In the 10th, the Russians positioned their stones well enough to prevent a Danish deuce, and wound up with a steal of a meaningless two. The final score was Russia 7, Denmark 3.

Russia improved to 1-1. Denmark is now 0-2.

Women: Session 2:
GBR 5-4 CHN, GER 6-5 USA, CAN 7-6 JPN, SUI 7-8 SWE

Great Britain upset world champion China and Canada, Sweden and Germany emerged as the Women's Curling tournament's early leaders in Women's Session 2 at Vancouver Olympic Centre on Wednesday.

The session's marquee game, on Sheet A, featured two of the best young skips in Women's Curling - 19-year-old phenomenon Eve MUIRHEAD (GBR) and Bingyu WANG (CHN). Both were making their Olympic debuts at the Vancouver 2010 Olympic Winter Games.

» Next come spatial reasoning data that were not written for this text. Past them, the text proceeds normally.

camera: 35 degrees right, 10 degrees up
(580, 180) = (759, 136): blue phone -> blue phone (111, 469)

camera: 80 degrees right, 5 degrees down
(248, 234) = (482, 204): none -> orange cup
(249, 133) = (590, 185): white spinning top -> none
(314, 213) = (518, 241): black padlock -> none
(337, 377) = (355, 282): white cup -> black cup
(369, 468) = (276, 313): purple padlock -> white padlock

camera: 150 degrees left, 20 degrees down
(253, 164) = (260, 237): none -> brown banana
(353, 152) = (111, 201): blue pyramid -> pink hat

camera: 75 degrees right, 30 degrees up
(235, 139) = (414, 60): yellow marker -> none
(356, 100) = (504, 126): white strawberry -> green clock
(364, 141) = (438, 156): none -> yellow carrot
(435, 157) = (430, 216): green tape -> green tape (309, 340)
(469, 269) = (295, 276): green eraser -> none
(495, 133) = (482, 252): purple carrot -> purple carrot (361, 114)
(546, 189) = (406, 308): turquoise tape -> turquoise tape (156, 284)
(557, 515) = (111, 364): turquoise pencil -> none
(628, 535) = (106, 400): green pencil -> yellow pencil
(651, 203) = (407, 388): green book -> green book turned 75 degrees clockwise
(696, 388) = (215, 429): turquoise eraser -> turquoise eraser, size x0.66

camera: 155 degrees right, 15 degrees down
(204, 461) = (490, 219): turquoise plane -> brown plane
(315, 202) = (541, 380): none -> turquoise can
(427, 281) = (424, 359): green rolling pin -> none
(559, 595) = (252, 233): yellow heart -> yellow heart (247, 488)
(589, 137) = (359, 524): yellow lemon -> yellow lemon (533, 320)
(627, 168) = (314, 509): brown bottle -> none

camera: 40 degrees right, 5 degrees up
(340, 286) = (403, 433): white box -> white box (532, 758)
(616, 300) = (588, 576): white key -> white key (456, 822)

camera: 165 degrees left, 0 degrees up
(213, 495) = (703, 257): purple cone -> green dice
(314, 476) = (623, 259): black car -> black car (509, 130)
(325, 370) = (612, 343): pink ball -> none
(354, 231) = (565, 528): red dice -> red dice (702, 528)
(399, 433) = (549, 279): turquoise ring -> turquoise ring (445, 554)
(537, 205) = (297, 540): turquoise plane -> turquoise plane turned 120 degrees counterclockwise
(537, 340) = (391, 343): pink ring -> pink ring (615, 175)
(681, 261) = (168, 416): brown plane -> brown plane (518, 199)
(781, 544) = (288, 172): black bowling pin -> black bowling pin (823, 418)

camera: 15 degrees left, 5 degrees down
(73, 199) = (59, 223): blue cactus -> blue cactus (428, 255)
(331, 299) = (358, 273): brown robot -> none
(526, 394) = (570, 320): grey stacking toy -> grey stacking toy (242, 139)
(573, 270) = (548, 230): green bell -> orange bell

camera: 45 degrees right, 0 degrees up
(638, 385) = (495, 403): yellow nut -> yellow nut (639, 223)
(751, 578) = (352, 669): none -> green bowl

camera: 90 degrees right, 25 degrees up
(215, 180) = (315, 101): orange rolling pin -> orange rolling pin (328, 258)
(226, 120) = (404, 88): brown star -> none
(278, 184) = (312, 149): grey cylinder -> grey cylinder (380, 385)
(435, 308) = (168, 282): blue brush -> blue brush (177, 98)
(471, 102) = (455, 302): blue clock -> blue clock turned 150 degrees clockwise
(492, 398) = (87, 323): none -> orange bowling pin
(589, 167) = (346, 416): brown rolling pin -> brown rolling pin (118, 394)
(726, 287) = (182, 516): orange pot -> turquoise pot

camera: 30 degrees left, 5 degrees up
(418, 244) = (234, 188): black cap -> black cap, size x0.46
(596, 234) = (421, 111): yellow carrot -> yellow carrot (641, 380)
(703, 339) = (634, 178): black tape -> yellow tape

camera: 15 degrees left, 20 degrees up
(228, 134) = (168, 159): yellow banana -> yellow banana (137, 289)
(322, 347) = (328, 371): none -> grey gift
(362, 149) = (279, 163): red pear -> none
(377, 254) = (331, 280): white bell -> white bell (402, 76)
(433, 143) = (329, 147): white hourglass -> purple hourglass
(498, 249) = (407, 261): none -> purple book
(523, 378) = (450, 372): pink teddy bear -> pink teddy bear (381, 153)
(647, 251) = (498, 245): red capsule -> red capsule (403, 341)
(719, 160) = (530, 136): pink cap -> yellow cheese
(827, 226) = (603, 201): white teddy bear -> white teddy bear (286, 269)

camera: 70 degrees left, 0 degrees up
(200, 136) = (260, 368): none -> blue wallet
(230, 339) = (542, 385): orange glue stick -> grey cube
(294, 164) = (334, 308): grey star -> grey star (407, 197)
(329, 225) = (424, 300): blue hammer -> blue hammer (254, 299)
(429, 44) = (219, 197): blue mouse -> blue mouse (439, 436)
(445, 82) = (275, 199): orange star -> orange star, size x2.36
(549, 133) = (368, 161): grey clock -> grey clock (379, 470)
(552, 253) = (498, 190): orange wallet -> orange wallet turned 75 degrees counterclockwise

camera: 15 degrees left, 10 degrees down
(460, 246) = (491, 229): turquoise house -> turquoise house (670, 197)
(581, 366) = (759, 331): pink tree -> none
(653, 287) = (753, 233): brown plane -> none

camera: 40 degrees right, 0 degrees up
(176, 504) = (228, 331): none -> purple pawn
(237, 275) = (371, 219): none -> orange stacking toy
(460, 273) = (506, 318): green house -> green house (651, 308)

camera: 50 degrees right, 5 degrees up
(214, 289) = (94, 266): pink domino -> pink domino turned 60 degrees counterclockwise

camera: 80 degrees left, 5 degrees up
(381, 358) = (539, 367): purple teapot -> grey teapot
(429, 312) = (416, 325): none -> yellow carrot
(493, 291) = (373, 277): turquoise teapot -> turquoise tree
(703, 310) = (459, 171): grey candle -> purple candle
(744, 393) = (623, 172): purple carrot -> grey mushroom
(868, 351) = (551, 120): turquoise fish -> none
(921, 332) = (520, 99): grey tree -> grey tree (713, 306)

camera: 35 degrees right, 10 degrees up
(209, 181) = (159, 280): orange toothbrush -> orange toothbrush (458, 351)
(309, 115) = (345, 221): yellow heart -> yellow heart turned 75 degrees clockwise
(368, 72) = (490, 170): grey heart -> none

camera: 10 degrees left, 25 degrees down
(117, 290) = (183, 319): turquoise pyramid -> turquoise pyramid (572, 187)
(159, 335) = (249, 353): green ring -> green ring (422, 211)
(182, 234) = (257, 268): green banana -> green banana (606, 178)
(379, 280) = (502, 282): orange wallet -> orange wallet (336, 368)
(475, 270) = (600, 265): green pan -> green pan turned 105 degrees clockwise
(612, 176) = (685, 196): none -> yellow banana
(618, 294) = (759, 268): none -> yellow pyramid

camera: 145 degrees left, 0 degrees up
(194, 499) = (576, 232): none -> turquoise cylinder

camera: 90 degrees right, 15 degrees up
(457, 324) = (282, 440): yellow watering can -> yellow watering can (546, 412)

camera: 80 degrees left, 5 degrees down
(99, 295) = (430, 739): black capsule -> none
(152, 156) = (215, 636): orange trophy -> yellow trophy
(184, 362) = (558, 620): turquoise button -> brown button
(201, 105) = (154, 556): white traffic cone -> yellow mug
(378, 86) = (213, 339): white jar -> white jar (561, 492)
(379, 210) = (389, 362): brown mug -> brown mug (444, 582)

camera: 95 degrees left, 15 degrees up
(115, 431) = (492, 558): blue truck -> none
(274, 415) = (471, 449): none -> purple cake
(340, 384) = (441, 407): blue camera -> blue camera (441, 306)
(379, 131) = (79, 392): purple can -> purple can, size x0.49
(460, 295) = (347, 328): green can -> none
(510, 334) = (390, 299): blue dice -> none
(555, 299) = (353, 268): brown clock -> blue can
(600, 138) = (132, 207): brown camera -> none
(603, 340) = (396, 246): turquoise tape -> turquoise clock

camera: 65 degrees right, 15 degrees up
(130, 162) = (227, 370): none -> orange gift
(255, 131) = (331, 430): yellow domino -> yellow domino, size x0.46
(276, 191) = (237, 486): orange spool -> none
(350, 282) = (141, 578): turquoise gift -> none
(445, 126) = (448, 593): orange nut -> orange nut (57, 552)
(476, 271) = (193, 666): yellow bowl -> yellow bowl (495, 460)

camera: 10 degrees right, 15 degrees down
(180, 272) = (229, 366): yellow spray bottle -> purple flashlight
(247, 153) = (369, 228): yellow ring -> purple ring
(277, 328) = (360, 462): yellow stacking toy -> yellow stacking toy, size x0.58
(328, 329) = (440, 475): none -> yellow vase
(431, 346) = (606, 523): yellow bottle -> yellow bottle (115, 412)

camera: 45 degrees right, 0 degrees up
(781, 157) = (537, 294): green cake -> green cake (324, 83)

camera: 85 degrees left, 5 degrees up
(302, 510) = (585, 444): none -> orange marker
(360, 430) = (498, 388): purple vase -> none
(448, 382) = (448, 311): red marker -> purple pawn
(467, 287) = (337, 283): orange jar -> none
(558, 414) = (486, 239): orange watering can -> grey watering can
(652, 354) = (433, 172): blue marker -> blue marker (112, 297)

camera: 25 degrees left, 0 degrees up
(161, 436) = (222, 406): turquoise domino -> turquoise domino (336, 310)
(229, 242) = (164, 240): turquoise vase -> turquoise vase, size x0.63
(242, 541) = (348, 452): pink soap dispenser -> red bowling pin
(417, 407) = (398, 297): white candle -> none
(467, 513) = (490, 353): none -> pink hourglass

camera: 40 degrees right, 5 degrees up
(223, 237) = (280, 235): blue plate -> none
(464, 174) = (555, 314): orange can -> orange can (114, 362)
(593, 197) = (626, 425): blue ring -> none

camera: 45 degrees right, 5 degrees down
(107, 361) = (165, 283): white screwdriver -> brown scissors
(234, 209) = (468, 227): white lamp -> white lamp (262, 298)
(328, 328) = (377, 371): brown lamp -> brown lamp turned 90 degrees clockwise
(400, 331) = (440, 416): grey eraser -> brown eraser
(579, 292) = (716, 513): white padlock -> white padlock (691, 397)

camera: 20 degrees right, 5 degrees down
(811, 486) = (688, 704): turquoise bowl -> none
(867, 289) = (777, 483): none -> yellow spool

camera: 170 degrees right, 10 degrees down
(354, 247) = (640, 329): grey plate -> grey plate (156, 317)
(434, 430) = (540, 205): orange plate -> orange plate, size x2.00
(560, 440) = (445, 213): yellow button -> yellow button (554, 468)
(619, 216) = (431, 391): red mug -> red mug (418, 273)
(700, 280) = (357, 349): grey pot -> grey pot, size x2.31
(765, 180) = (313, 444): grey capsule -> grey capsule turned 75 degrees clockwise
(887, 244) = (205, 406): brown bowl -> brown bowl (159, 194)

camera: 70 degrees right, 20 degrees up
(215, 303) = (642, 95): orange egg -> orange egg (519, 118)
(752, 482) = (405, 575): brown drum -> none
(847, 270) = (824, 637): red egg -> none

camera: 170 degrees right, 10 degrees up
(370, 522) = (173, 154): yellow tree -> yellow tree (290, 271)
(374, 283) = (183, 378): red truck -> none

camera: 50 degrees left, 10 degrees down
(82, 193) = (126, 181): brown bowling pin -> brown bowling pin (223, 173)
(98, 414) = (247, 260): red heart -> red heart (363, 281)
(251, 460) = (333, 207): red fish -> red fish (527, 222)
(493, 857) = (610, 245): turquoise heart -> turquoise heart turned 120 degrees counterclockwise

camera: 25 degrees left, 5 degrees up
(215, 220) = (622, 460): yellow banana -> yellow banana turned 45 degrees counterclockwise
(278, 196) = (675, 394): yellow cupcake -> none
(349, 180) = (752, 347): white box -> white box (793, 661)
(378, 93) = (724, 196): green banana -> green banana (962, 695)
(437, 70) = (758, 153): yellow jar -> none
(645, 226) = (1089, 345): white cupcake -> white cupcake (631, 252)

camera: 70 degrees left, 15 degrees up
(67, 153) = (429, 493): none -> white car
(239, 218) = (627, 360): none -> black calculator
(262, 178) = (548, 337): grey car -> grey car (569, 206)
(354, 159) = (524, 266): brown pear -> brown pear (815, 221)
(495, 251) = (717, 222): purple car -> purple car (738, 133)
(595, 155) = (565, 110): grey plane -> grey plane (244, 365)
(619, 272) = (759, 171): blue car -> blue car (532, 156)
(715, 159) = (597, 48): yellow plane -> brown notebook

In the early going MUIRHEAD showed poorly with her weight and her strategy.
In the second she overthrew a last-stone draw to give China a steal of one.
In the fourth, chasing a potential three, she opted for a risky takeout rather than a draw for a relatively easy two. Needing to remove a Chinese stone that was nearly frozen above her shot stone at the edge of the four-foot, she wound up removing both stones and had to settle for one. The game went to the fifth tied 1-1.

WANG was not immune to error either. She wrecked in the fifth to give Great Britain a steal of two and a 3-1 lead. Generally, her rink had difficulty putting together a significant scoring end. Starting the sixth end with the hammer, WANG opted for blanks in the sixth and seventh and missed an opportunity in the eighth when she was off-line on a hit and roll for two, and settled for one.

The game went to the tenth with China trailing 4-2. With the hammer, China finally scored a deuce and sent the game to extra ends.

MUIRHEAD's final stone in the eleventh, a takeout, became shot stone by the thinnest of margins and Great Britain emerged with a 5-4 victory.

On Sheet D, Japan faced Canada. Japan took an early lead in the second when Cheryl BERNARD (CAN) threw two poor skip stones. She wrecked her first draw attempt and dramatically underthrew a second draw to hand Japan a steal of three.

Canada bounced back with a deuce in the third, and Japan skip Moe MEGURO
(JPN) missed a takeout in the fifth to give BERNARD's rink a steal of two and a 4-3 lead.

Japan struck back with two in the sixth to retake the lead, 5-4. The teams swapped singles in the eighth and ninth, and Canada went to the tenth with the hammer. An under-weighted final-stone double takeout attempt by MEGURO gave Canada a chance for two, and BERNARD capitalised with an easy takeout for the come-from-behind 7-6 win.

On Sheet B, Germany moved to 2-0 by beating the United States 6-5.

Germany's rink featured a line-up change, with Corinna SCHOLZ (GER) replacing 17-year-old Stella HEISS (GER) as lead. But skip Andrea SCHOEPP
(GER) has seemed capable of winning with any teammates.

Arguably the best female skip in the tournament so far, SCHOEPP moved Germany into a 4-1 lead in the fifth with a takeout for three.

SCHOEPP made an uncharacteristic mistake in the sixth, misjudging the weight on a hit and roll to allow the United States to steal one. She rebounded, however, in the eighth, with a difficult takeout for two and a decisive 6-3 lead.

Sheet C's Switzerland-Sweden match featured two of Curling's most decorated veteran skips, Anette NORBERG (SWE) and Mirjam OTT (SUI).

Much of the game was a strategist's dream, with houses full of stones in most ends. It was tied 4-4 going into the seventh, when NORBERG pulled off a brilliant raise double takeout to move Sweden ahead 6-4.

Sweden took a 7-5 advantage into the tenth, but OTT, with the hammer, succeeded on a delicate draw to the button for two to earn the tying deuce and send it to extra ends.

In the eleventh, NORBERG, with the hammer, made an easy takeout for the 8-7 win.